Олька Злая
Писательское кладбище (не рукописей самиздатных авторов)
За всю жизнь на кладбище я была несколько раз. Всегда избегала походы с бабушкой на могилу к деду. Детская травма, невыносимая боль, оглушающая тишина... Первого мая по пути домой из Переделкино произошло необъяснимое. Я решила, что раз мы с Серёжей не попали в дом-музей Пастернака, то постоим у могилы поэта. До заката оставалось два часа, так что надвигающаяся темнота меня не могла остановить.
Переделкинское кладбище, расположенное на холме, оказалось небольшим. Или все кладбища такие? Я зажмурилась на входе, коленки задрожали, но весеннее солнце и разговоры нескольких рабочих неподалёку привели меня в чувство. Я знала, что ночью увижу не один кошмар, но идти вслепую не собиралась. Невидимая сила вела меня сквозь ряды могил.
Сначала я старалась не читать имена и не смотреть на фотографии, но любопытство взяло верх. Когда ещё доведётся побывать в компании стольких писателей, пусть и неживых? Я стала читать имена и смотреть фотографии. Памятники перестали казаться безликими и устрашающими.
Вскоре мы нашли могилу Бориса Пастернака. Он похоронен с семьёй на видном месте. Я села на скамейку, чтобы перевести дух, и достала из рюкзака сборник стихотворений поэта.
– Тебе не кажется аморальным фотографировать книжку на фоне памятника? – спросила я у Серёжи.
– Это дань уважения, Оль, – успокоил он. – Почитай стихи.
– Мне нравится «Быть знаменитым некрасиво». Давай его.
И я начала читать, позабыв о страхе находиться на кладбище. Вдохнула рифмы с первых строк:
Быть знаменитым некрасиво.
Не это подымает ввысь.
Не надо заводить архива,
Над рукописями трястись.
И через мгновение выдохнула последние строки:
Но быть живым, живым и только,
Живым и только до конца.
Оторвав взгляд от сборника стихов, заметила, что Серёжа снимал чтение на видео. В любой другой день не согласилась бы читать стихотворение возле могилы на камеру. Посчитала бы за осквернение. Но не сегодня. Сегодня я подошла к памятнику с зажигалкой, чудом оказавшейся в рюкзаке (он был тревожным чемоданчиком до поездки в Переделкино), и подожгла церковную свечу, оставленную кем-то в земле. Ветер затих, огонёк согрел замёрзшие ладони. Я счастлива.
– А знаешь, мне бы понравилось, если бы на моей могиле кто-то читал мои стихи! – сказала я, не поверив, что способна на такие слова.
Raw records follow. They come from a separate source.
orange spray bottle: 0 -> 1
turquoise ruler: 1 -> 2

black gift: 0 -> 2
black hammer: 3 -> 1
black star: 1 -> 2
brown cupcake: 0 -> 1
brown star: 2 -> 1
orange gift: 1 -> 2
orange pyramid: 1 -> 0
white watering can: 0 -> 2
Старею, наверное.
– Ты умница, – сказал Серёжа и обнял меня за плечи. – Борису тоже понравилось.
Набравшись смелости, я нашла могилу Евгения Евтушенко, умершего в 2017 году, и прочитала его стихотворение «Хотят ли русские войны», написанное в 1961 году. Сегодня в музей-галерею поэта мы не попали, зато теперь нас с ним роднят эти строки:
Да, мы умеем воевать,
но не хотим, чтобы опять
солдаты падали в бою
на землю грустную свою.
После прочитала Арсению Тарковскму рандомное стихотворение. Могилу Корнея Чуковского увидела с ощущением, что наведываю старых друзей и перекидываюсь с ними парой фраз. Прочитала любимому детскому писателю «Скрюченную песню». Мы не зашли в его дом-музей, зато побывали на кладбище. Теперь понимаю бабушку, которая часто рвётся к дедушке пообщаться.
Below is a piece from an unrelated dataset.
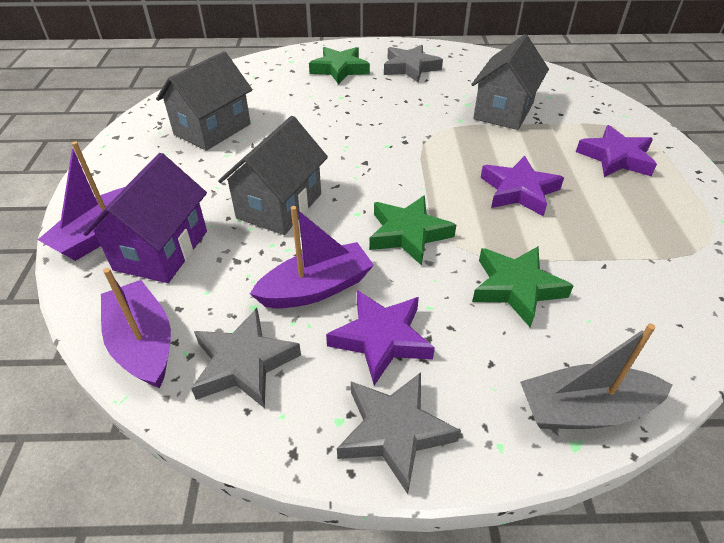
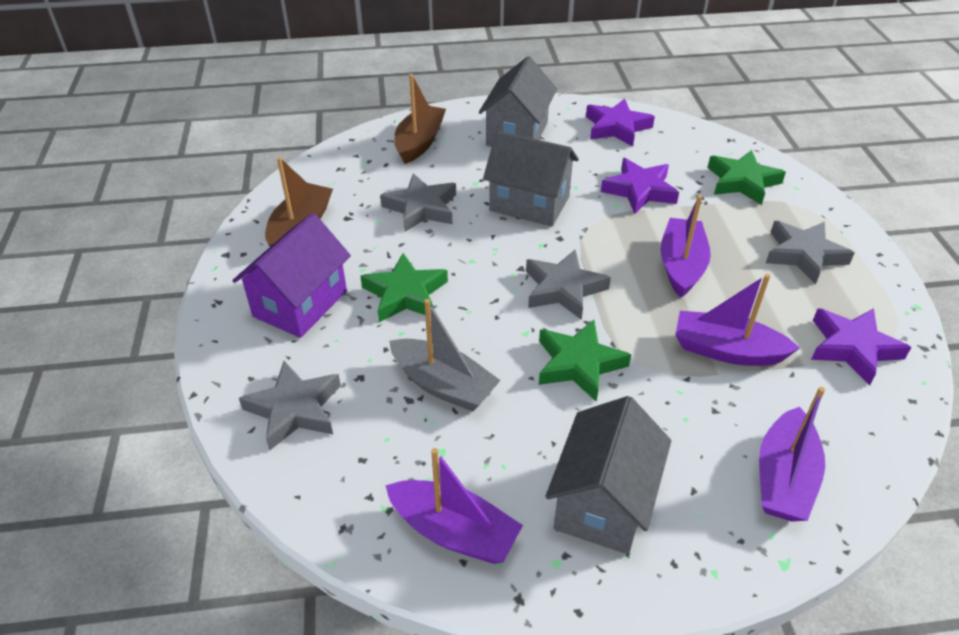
brown boat: 0 -> 2
grey star: 3 -> 4
purple boat: 3 -> 4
За двадцать минут мы успели почтить память четырёх творцов. Это и правда благое намерение. Ещё увидела могилу Горона и Зеленского. Возможно, здесь захоронены родственники современного поэта и украинского президента. Возможно, однофамильцы. Возможно, я просто цепляюсь за реальность и ищу признаки жизни на холмике смерти.
Домой я ехала, прокручивая в памяти, как поджигаю свечу для Пастернака, и представляя, что её пламя ночью осветит чей-то путь и согреет замёрзшее сердце. Например, моё.